The fall of Ramsay MacDonald

Ramsay MacDonald presided over his last cabinet on June 5th, 1935. He resigned two days later, on June 7th, 1935.

From an unpromising start as the bastard son of a Scots farm girl, James Ramsay MacDonald became Britain’s first Labour Party prime minister for a few months in 1924. A committed socialist and pacifist, he returned to 10 Downing Street in June 1929, but the country was overwhelmed by the Great Depression and in August 1931, after protracted discussions with the other party leaders and at the urging of King George V, MacDonald formed a national government of leading Labour, Conservative and Liberal politicians.

Most of the Labour Party was horrified and, for putting the national interest before party interest, MacDonald was denounced as a traitor to his class and expelled. The public thought differently and a general election in October gave the government its ‘doctor’s mandate’ with an unprecedentedly massive majority. It was dominated by the Conservatives, whose leaders Stanley Baldwin and Neville Chamberlain effectively took control of domestic policy. MacDonald concentrated on foreign affairs and the League of Nations.

In December 1932 MacDonald described himself and his Labour colleague J.H. Thomas as occupying ‘the curious position of being amongst the leaders of a party to which we do not belong and made responsible for a policy which we cannot control’.

By now MacDonald’s health was giving way and he suffered from eye trouble, insomnia and encroaching senility. It was observed that when he rose to speak in the House of Commons no one had the faintest idea of what he might say and after he sat down, no one was any the wiser.

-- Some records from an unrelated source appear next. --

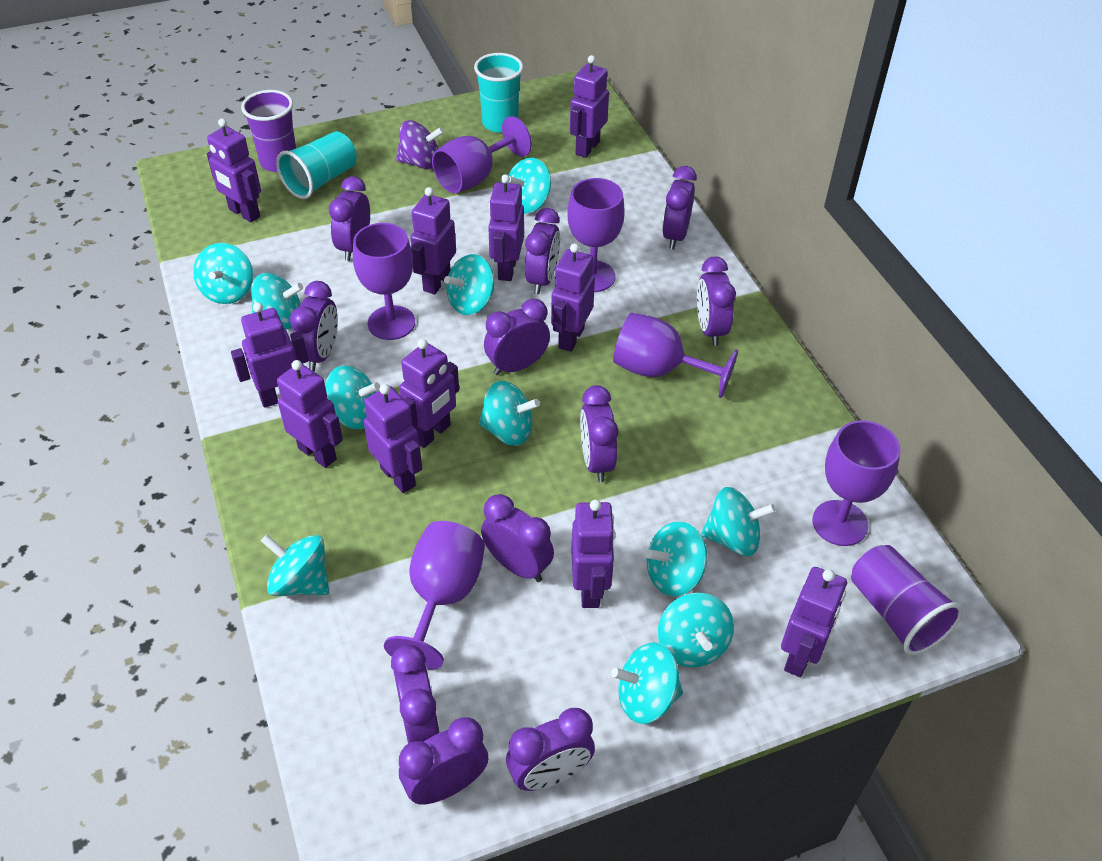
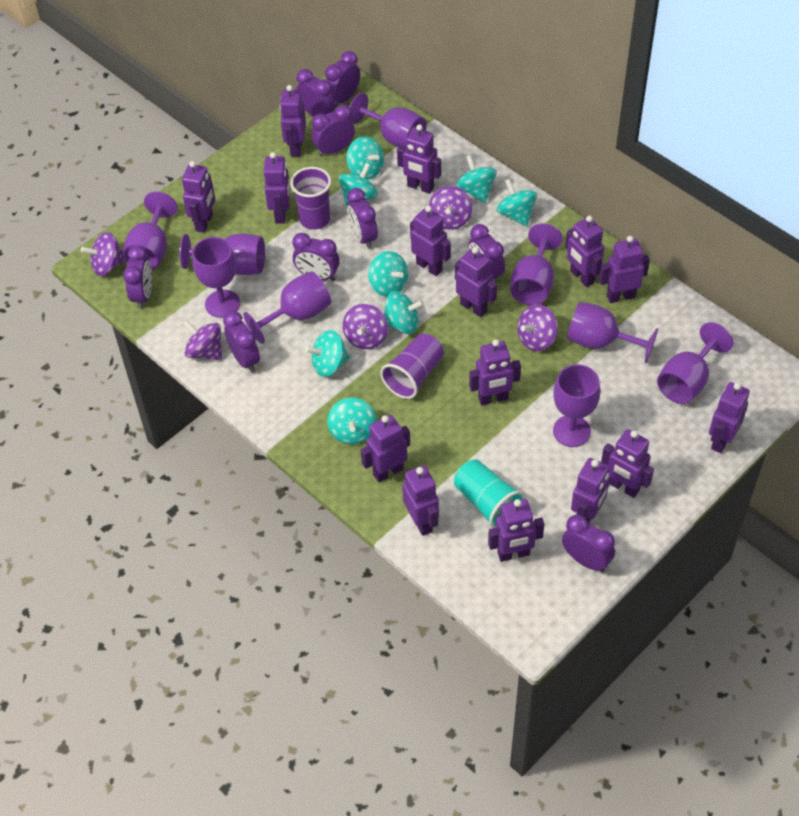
purple clock: 11 -> 9
purple goblet: 6 -> 9
purple robot: 11 -> 15
purple spinning top: 1 -> 5
turquoise cup: 2 -> 1
turquoise spinning top: 11 -> 8

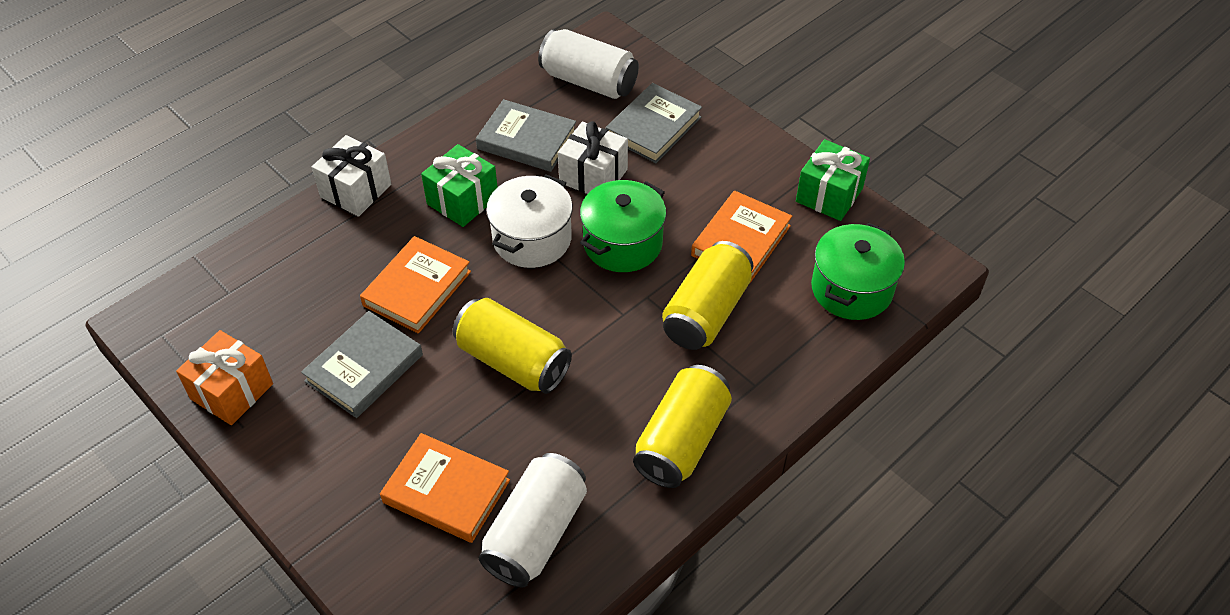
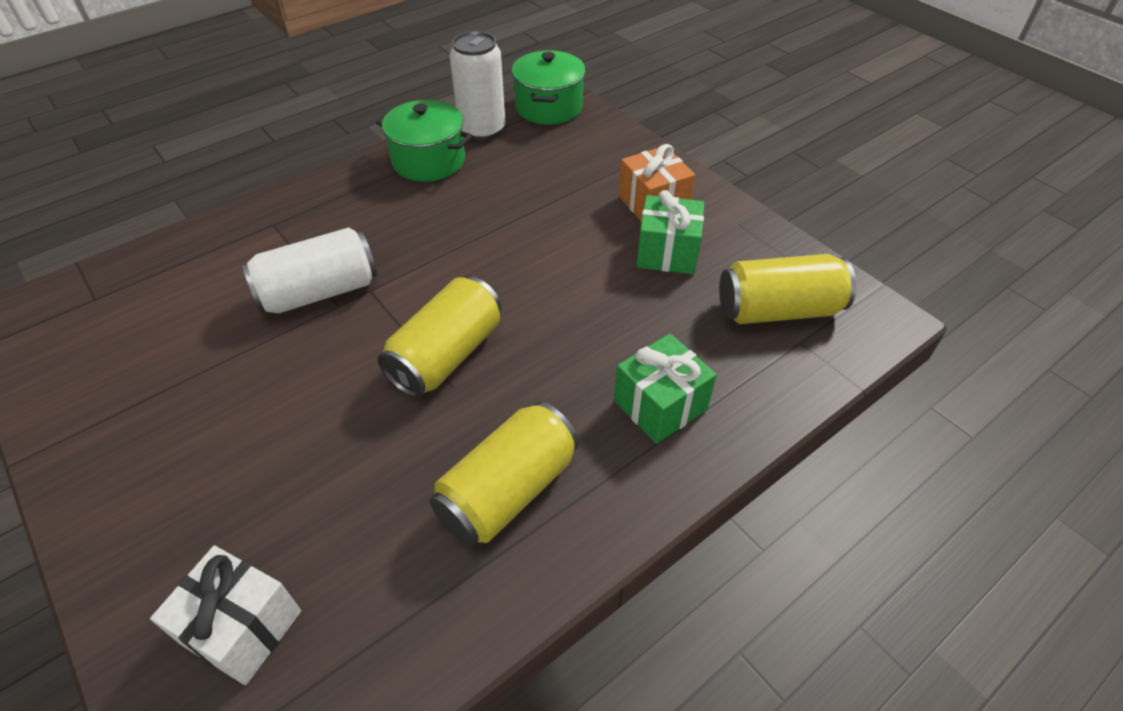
grey book: 3 -> 0
orange book: 3 -> 0
white gift: 2 -> 1
white pot: 1 -> 0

The situation became intolerable and in May 1935, at George V’s suggestion, MacDonald and Baldwin agreed that the former would resign to make way for the latter. He presided over his last cabinet on June 5th and resigned two days later, taking Baldwin’s post as Lord President of the Council. The following year he had a total mental and physical collapse. His daughter Sheila took him away for an ocean cruise on November 4th, 1937 and he died at sea on the 9th of heart failure, aged 71.